Comprendre les réseaux et leur fonctionnement

Tout d’abord, il s’agit de comprendre les réseaux et leur fonctionnement. Ces derniers sont des supports de communication performants. En fonction de l’activité du commerce, il s’agit d’identifier l’information la plus pertinente à relayer. Par exemple, pour une enseigne de prêt-à-porter, il peut s’agir de faire la promotion des nouveaux produits. Pour un restaurant, il s’agirait plutôt de communiquer sur le menu du jour. Surtout, compte tenu des réseaux existants, il s’agit d’identifier le réseau le plus performant au regard de la clientèle. Beaucoup de dirigeants s’efforcent de proposer des bons produits ou un site internet de qualité sans penser à la manière dont ils arriveront à leurs clients. Or, les réseaux sont idéaux pour véhiculer des informations sur les initiatives et offres commerciales. Ces supports doivent être entretenus et mis à jour via des publications. Ces publications se veulent intéressantes et doivent accrocher le regard du client.
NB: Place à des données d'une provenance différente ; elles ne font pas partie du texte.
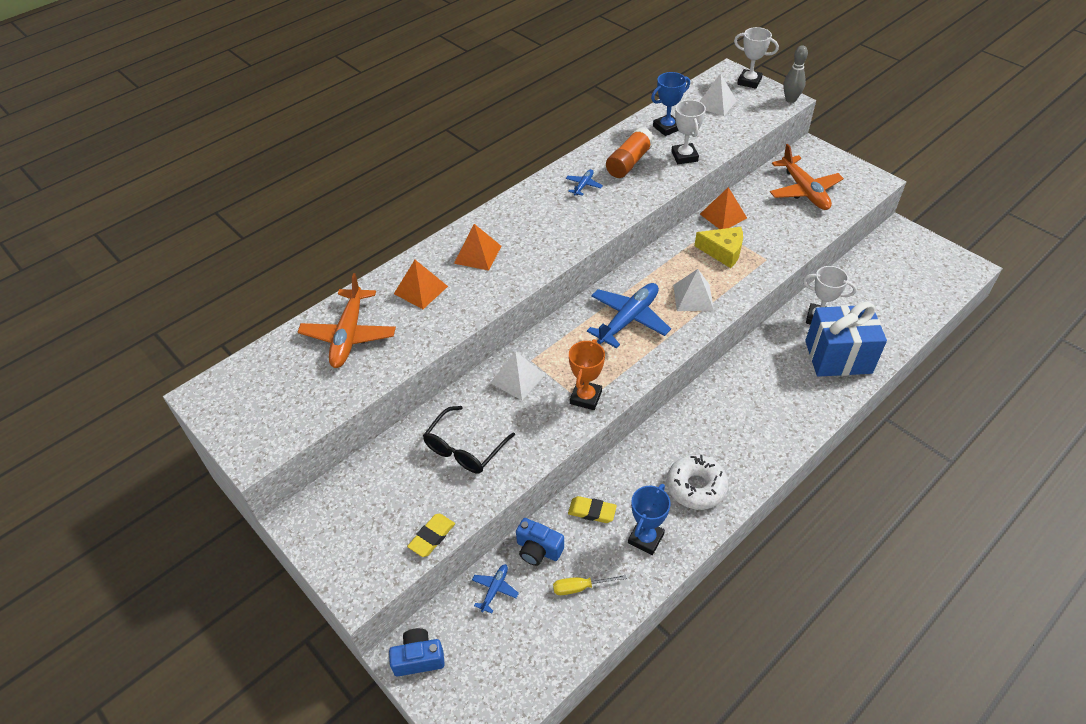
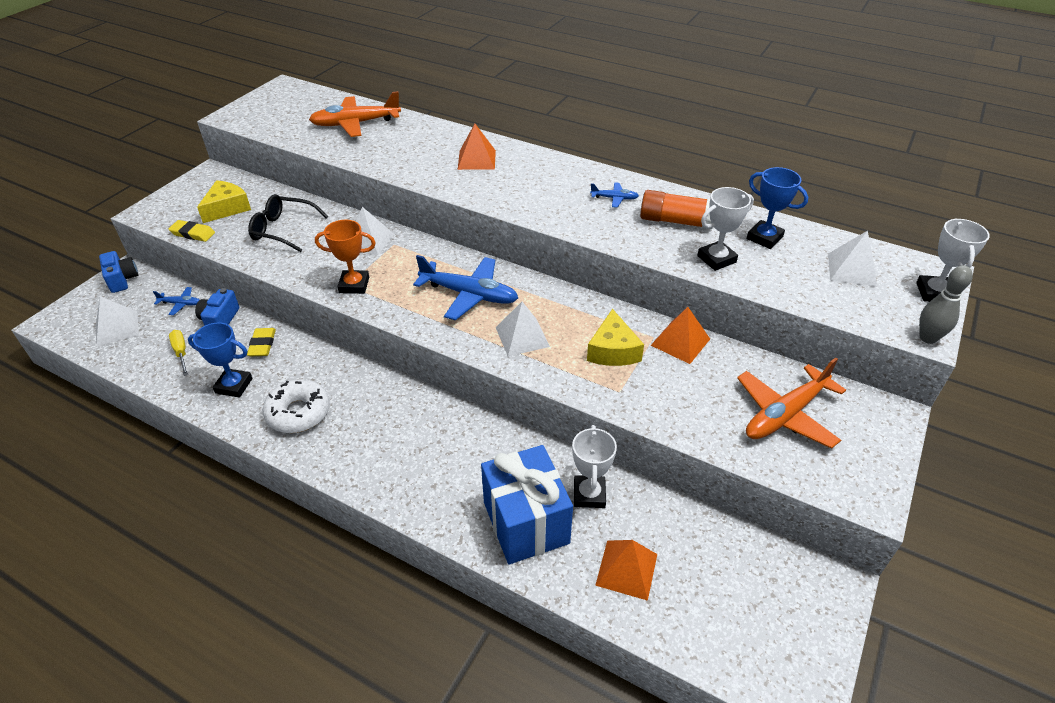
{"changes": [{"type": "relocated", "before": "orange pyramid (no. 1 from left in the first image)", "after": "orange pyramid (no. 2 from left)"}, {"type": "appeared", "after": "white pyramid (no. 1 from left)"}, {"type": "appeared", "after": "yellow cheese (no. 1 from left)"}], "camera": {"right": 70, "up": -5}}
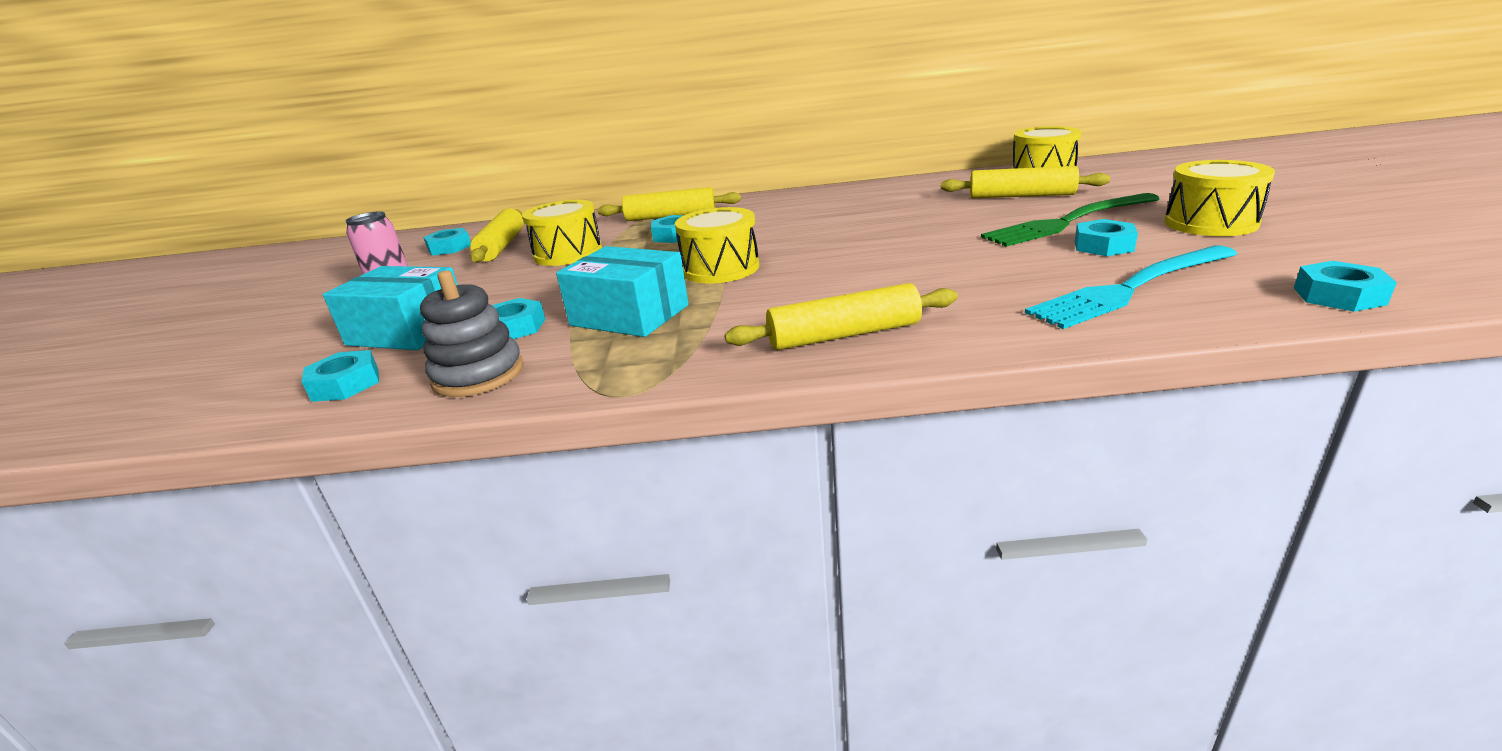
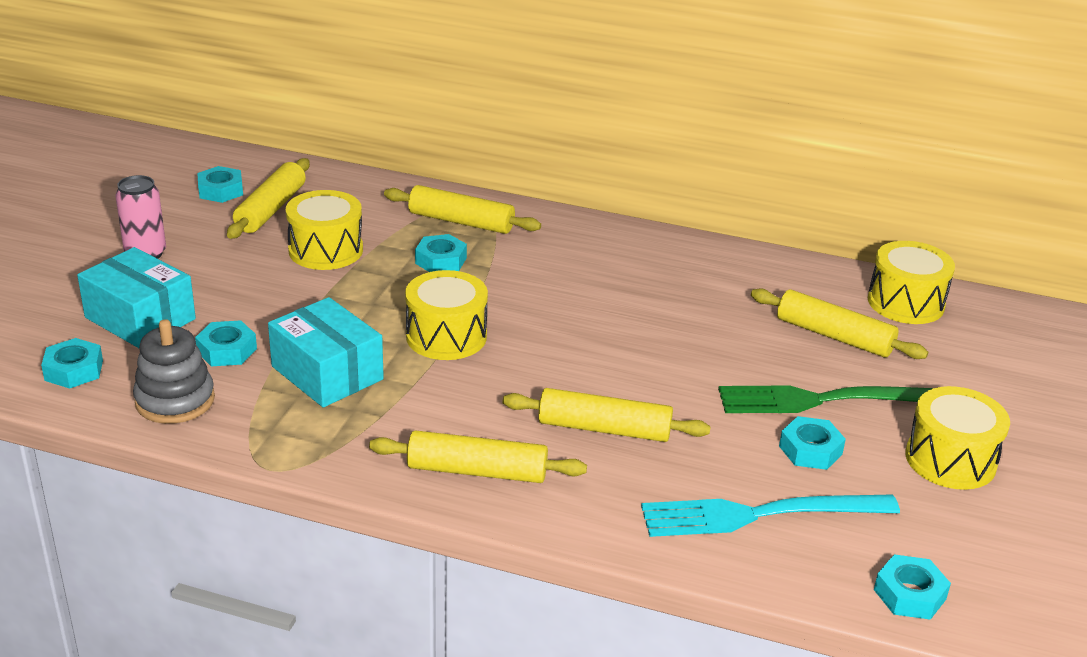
{"changes": [{"type": "appeared", "after": "yellow rolling pin (no. 4 from left)"}], "camera": {"right": 15, "up": 5}}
Pour cela, il faut faire preuve de créativité, créer de l’interaction, et informer les clients sur des informations dont ils ne disposent pas.

Wiker : le réseau local qui dynamise les territoires

« C’est le réseau local qui dynamise les territoires en connectant ceux qui bougent et ceux qui veulent bouger ». Fondé en Bretagne par Dylan Deshayes, ce réseau allie des animateurs locaux à une plateforme numérique moderne qui regroupe et collecte les données locales. L’objectif, via cette plateforme, est de soutenir le développement durable des territoires. Comment ? En rapprochant les acteurs afin de créer du lien social, favoriser l’économie de proximité et faciliter l’accès aux circuits courts. Aux côtés des associations, commerçants, professionnels et collectivités, Wiker œuvre quotidiennement pour révéler et valoriser les initiatives locales. Une ambition commune : le numérique pour l’humain.

Précisément, la plateforme offre la possibilité de recenser toutes les activités d’une commune. Cela permet aux activités de proximité de gagner en visibilité sur la toile. Les dirigeants mettent l’information qu’ils souhaitent sur la plateforme et sont libres de l’actualiser quand bon leur semble. A titre d’exemple, à Donges (commune de 7000 habitants), la plateforme est visitée plus de 3000 fois par mois. Le cinéma associatif de la commune a vu sa fréquentation multipliée par 3 en 6 mois.

Wiker est l’outil adéquat pour permettre aux activités locales d’exister numériquement. Non seulement cet outil renforce la visibilité des activités existantes, mais il motive l’émergence de nouvelles en permettant une médiatisation locale. Par exemple, au regard des événements réalisés par le Celtico Mode & Sport (sujet ayant fait l’objet d’un précédent article), l’usage de Wiker prend tout son sens. Ce sont précisément des initiatives similaires que la plateforme peut renforcer et encourager.

Wiker, une alternative à Google Maps ?

Google Maps, service de cartographie de référence qui permet à l’individu de rechercher une adresse. S’affichent ensuite les informations relatives au lieu en question et l’itinéraire pour s’y rendre. Pour un commerce, la présence ou non sur ces supports est déterminante. De nombreux administrés et touristes ont pour habitude de questionner Google Maps quand ils sont en quête d’un restaurant ou d’un commerce quelconque. Ce service est très souvent le premier lien entre les consommateurs et les points de vente. C’est un moteur de recherche qui détermine fortement la visibilité ou non d’un commerce dans l’espace numérique.

Toutefois, Google Maps est gouverné dans le seul objectif de faire du profit. Ce service se désintéresse du territoire. Avec Wiker, l’opportunité nous est offerte de pouvoir tirer bénéfice du numérique sans perdre la maîtrise du service. Ce réseau référence finement les activités d’un territoire et en permet une lecture précise. De plus, il est géré localement par un animateur dont l’objectif est de révéler et de valoriser les initiatives d’un territoire. Ainsi, cette plateforme répond autant à un enjeu de société qu’est la proximité, qu’à un enjeu de gouvernance. Surtout, elle permet de renforcer les interactions économiques et sociales entre les acteurs de la vie quotidienne.